Emily Anderson explores why single-use plastic bans may not be a silver bullet solution to our plastic waste crisis.

Single-use plastics make up a third of Victoria's litter. Photo: Emily Anderson

When Swedish engineer Sten Gustaf Thulin invented the humble plastic bag in 1959, he thought he was doing the planet a favour.


Cheap, lightweight, and durable – plastic bags were a marvel of engineering.


Unlike their paper counterparts, they were designed to be used more than once, and their production didn’t involve cutting down trees.


“To my dad, the idea that people would simply throw these away would be bizarre,” Sten’s son, Raoul Thulin, told the BBC.


Since the 1950s, our desire for convenience has had unintended consequences, with humans producing an estimated 8.3 million tonnes of plastic, the vast majority of which has ended up in landfills or the natural environment.

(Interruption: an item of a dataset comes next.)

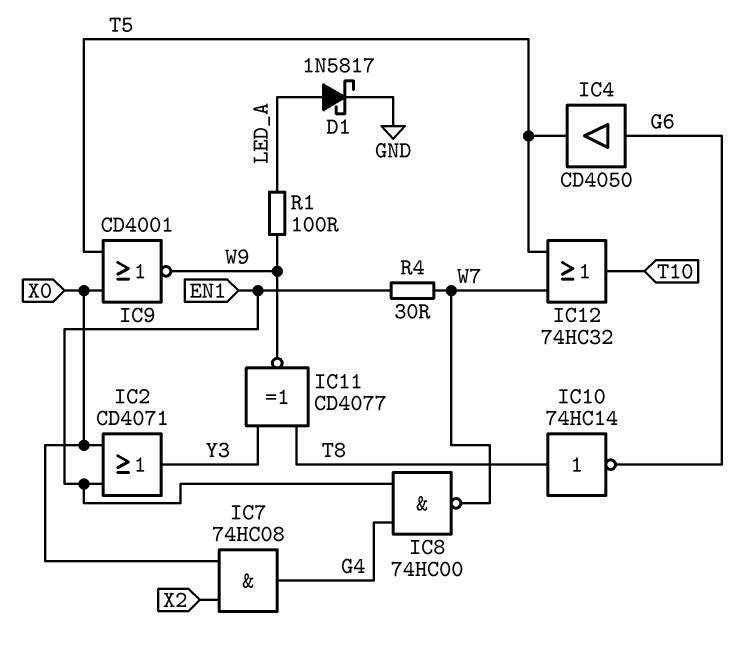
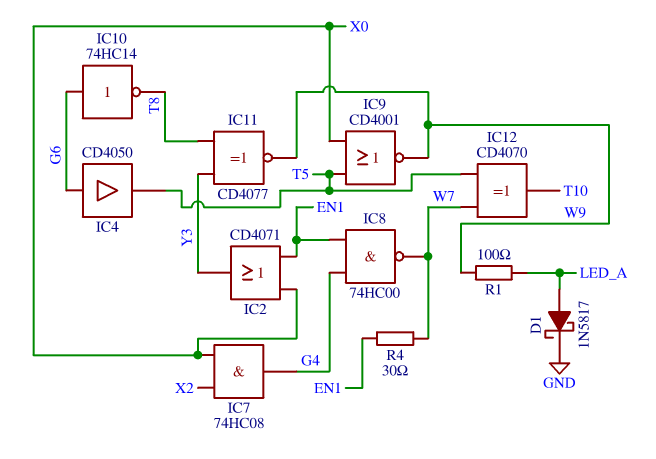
IC10: NOT 74HC14 (in T8, out G6) -> NOT 74HC14 (in G6, out T8)
IC12: OR 74HC32 (in T5, in W7, out T10) -> XOR CD4070 (in T5, in W7, out T10)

In recent years, lightweight plastic shopping bags have been universally banned across Australia, and now many states are taking it a step further, committing to ban other problematic single-use items.


However, it may take a more comprehensive approach to kerb our decades-long plastic addiction.

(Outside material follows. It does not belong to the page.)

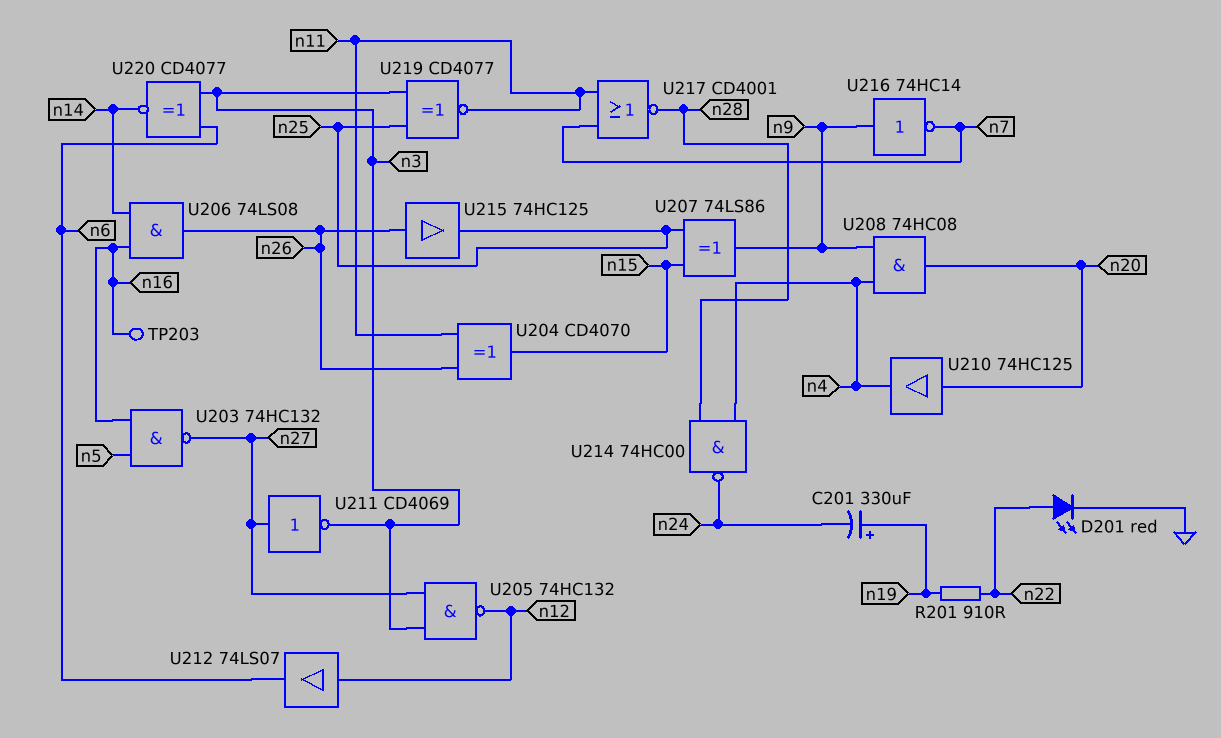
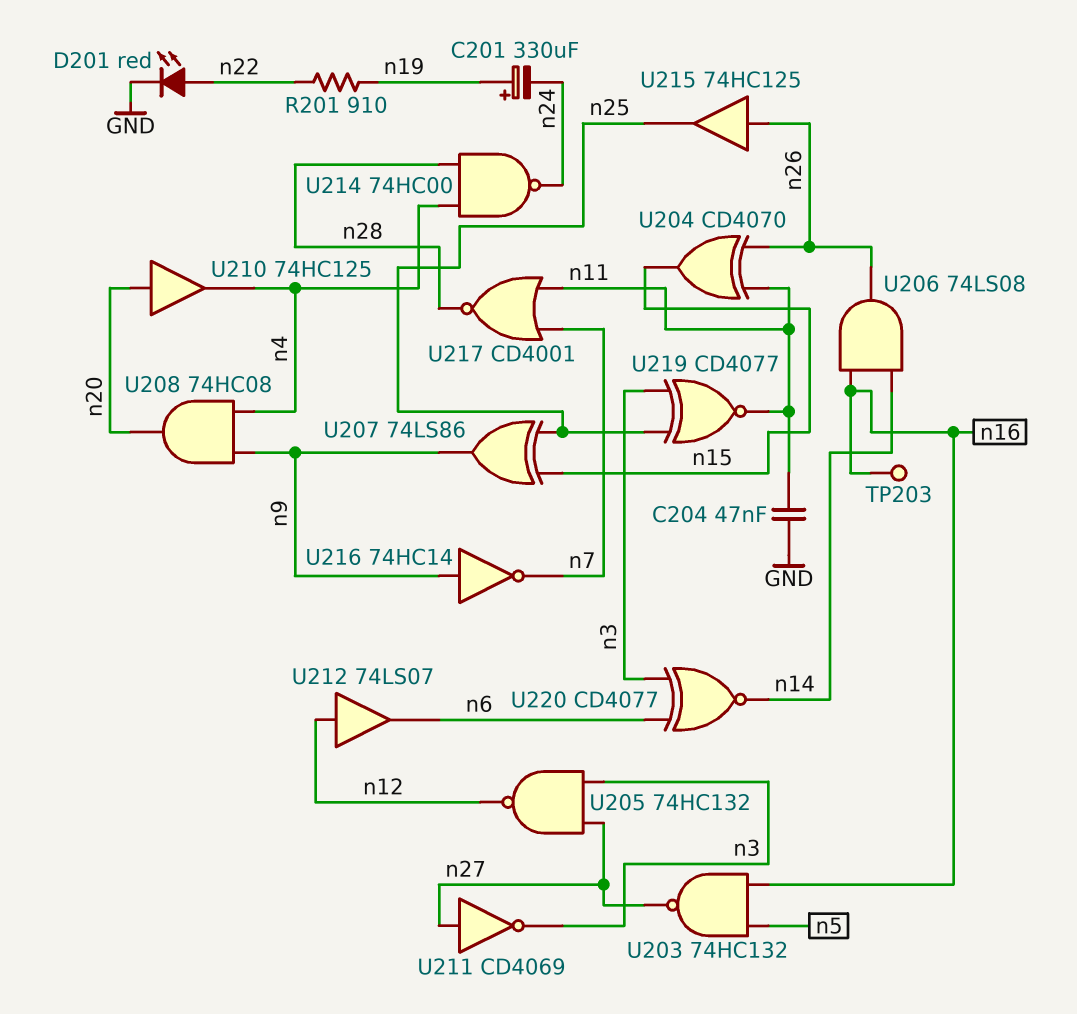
C204: none -> 47nF (GND, n11)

Some states falling behind

As of 1 February 2023, Victoria became the latest state to impose a ban on the sale and supply of several single-use plastic items.

According to the state government, single-use items account for a third of Victoria’s litter.

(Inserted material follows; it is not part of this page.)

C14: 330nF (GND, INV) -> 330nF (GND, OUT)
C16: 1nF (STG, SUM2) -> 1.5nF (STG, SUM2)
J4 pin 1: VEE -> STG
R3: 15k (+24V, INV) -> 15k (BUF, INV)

Items included in the ban are cutlery, plates, drink stirrers, cotton bud sticks, expanded polystyrene food and drink containers, and drinking straws.

Boomerang Alliance director Jeff Angel welcomes the ban but would like to see the state make further commitments.

“It does put Victoria behind other states like Queensland and Western Australia, which are going into second and third tranches and have timetables for it,” he says.

"Frankly, the way governments are moving on single-use plastic bans...they're not harmonising."

Some state and territory governments have made commitments to ban further single-use items. Photo: marineconservation.org.au

The Boomerang Alliance represents more than 50 community-based environmental organisations across Australia and runs the “Plastic Free Places Program” assisting businesses to reduce their single-use plastic consumption.


Mr Angel says coffee cups, heavyweight plastic bags and other plastic foodware and packaging, such as “soy sauce fish” should be next on the list.


“Boomerang has been pushing more recently that when you dine in at a food place, food should not be served in single-use foodware…it should be served in reusable foodware which can be washed, etc.”


Single-use coffee cups and lids have not yet been banned in Victoria. Photo: Emily Anderson

Green alternatives or greenwashing?


With bans coming into effect, businesses have been switching out their single-use plastic items for so-called green alternatives made from bamboo, paper and other biodegradable or compostable materials.


Kirsty Bishop-Fox, president of Zero-Waste Victoria and a sustainability educator, says that many businesses don’t have the capacity to dispose of compostable items at the right facilities.


“What we've done is we've swapped one single use for another type of single use,” she says.


"These compostable items aren't being composted, and they end up in landfill – therefore, the end result is the same."